Si a ello se añaden los condicionantes políticos que determinan los presupuestos y que a través de los gestores tratan de disminuir el gasto sanitario, pero con una gran habilidad para no enfrentarse a los ciudadanos que pudieran estar afectados por una decisión política de no autorizar determinados tratamientos, el problema se complica aún más y se termina trasladando la presión a los propios médicos prescriptores que tienen también sus propios condicionantes a la hora de tomar decisiones al respecto, aunque en este caso, afortunadamente, la toma de decisiones está dejando de ser individual para ser adoptadas por comisiones clínicas, no sin resistencias individuales a la perdida de la capacidad de prescribir.

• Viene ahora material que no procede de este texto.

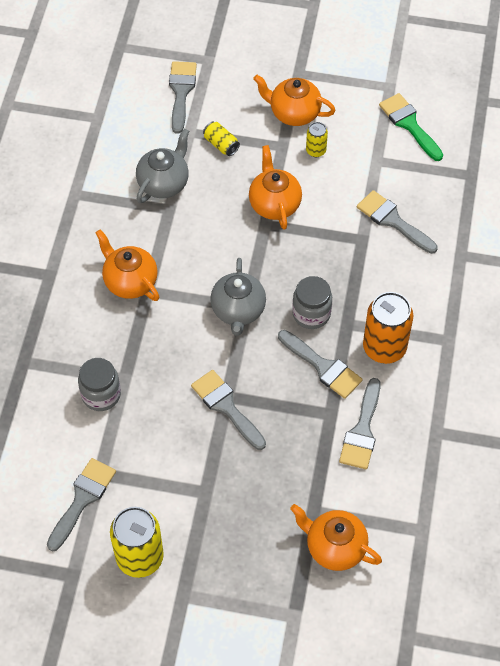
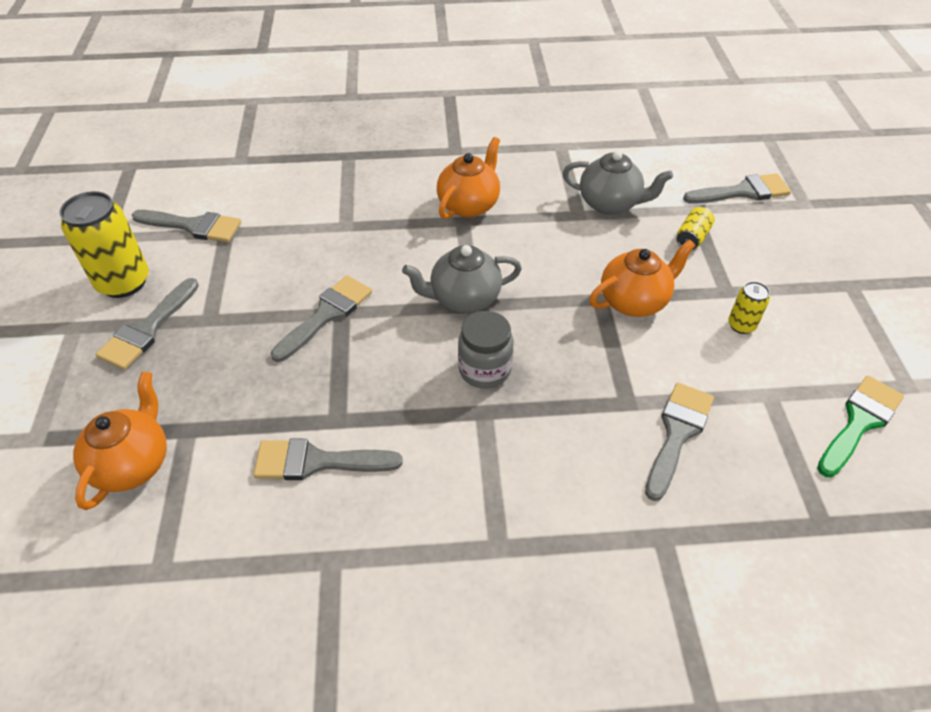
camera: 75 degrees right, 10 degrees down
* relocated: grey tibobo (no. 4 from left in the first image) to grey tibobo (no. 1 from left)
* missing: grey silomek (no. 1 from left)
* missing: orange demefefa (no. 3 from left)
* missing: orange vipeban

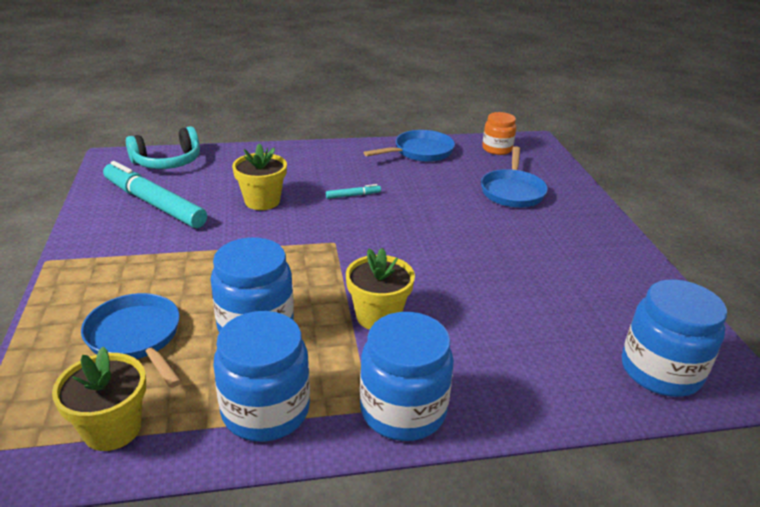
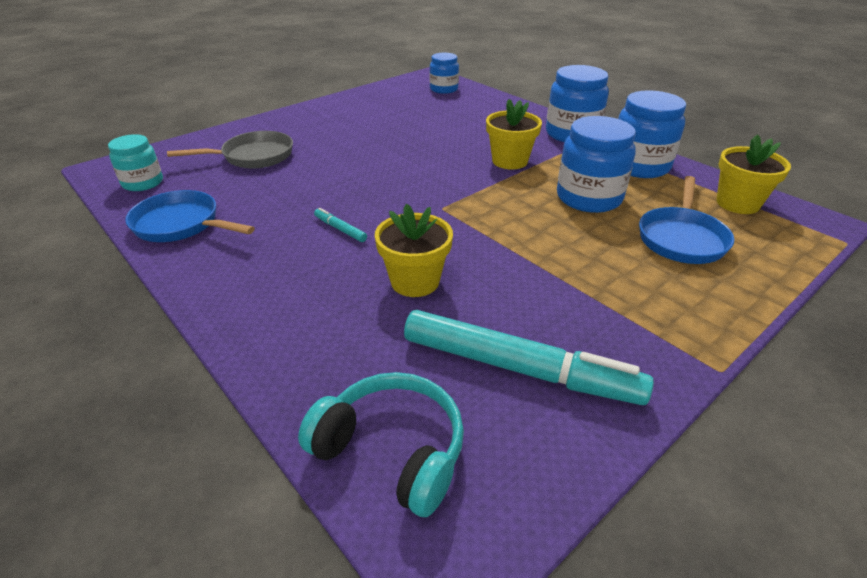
camera: 120 degrees left, 5 degrees up
* colour: orange silomek to turquoise silomek
* colour: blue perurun (no. 3 from left) to grey perurun
* spun: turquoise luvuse (no. 1 from left in the first image) 75 degrees counterclockwise
* size: blue silomek (no. 4 from left in the first image) x0.63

Existe menos información del papel que pueden jugar las asociaciones de pacientes y cómo influyen en ellas los juegos de intereses de todos los participantes en el proceso. Es de suponer que actúan como agentes de presión en función de los intereses de sus asociados, pero es de suponer igualmente que también reciben presiones de algunos de los agentes anteriormente citados.

Sin lugar a dudas los criterios que deberían primar en la toma de decisiones son el beneficio indudable del paciente, cosa que no siempre sucede, junto a la ausencia absoluta de conflictos de intereses, pero aún en esos casos, y asumiendo un comportamiento ético por todos los participantes en el proceso, cosa que no siempre tiene lugar, ¿dónde y para quién están los límites?¿Quién los pone y quién vigila que se cumplan?